Playwright Arthur Miller dies, aged 89

Arthur Miller, the prize-winning playwright who was once married to screen icon Marilyn Monroe, has died, his assistant said.

Playwright Arthur Miller dies, aged 89

Arthur Miller, the prize-winning playwright who was once married to screen icon Marilyn Monroe, has died, his assistant said.

Miller, whose most famous fictional creation, Willy Loman in Death of a Salesman, came to symbolise the American Dream gone awry, was 89 years old.

He died last night, said Julia Bolus in Connecticut.
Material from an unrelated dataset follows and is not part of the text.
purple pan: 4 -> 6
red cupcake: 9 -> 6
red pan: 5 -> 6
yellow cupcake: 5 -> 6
She did not give a cause of death.

Miller’s plays, with their strong emphasis on family, morality and personal responsibility, spoke to the growing fragmentation of US society.
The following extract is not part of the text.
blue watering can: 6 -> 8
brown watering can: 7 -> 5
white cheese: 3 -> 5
“A lot of my work goes to the centre of where we belong – if there is any root to life – because nowadays the family is broken up, and people don’t live in the same place for very long,” Miller said in a 1988 interview.
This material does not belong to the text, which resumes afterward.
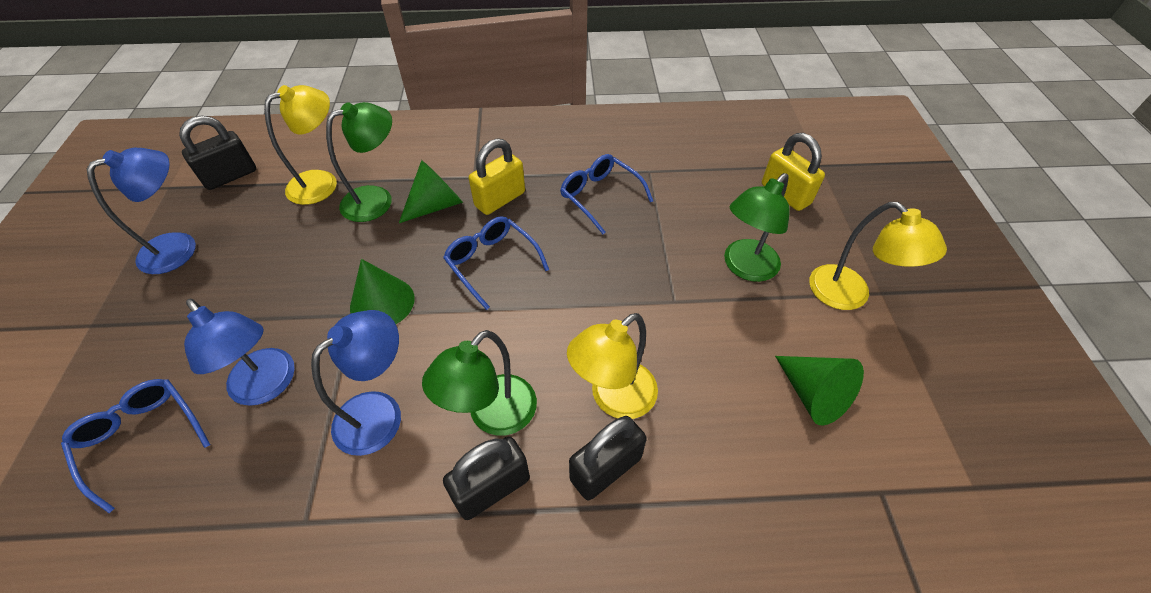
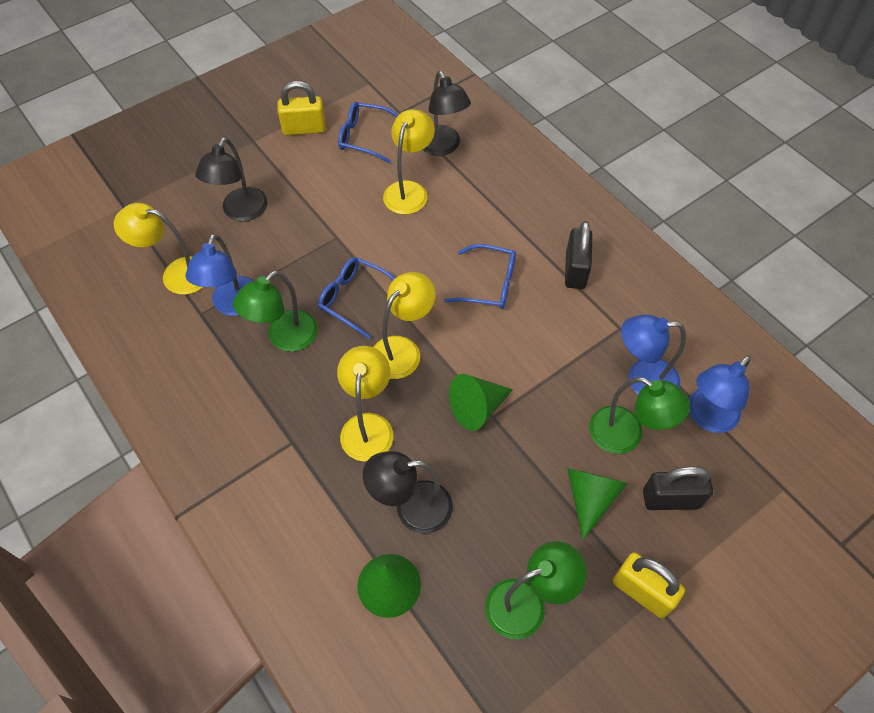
black lamp: 0 -> 3
black padlock: 3 -> 2
yellow lamp: 3 -> 4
“Dislocation, maybe, is part of our uneasiness. It implants the feeling that nothing is really permanent.”

Miller’s career was marked by early success. He was awarded the Pulitzer Prize for Death of a Salesman in 1949, when he was just 33 years old.

His marriage to screen star Marilyn Monroe in 1956 further catapulted the playwright to fame, though that was publicity he said he never pursued.

In a 1992 interview with a French newspaper, he called her ”highly self-destructive” and said that during their marriage, “all my energy and attention were devoted to trying to help her solve her problems. Unfortunately, I didn’t have much success”.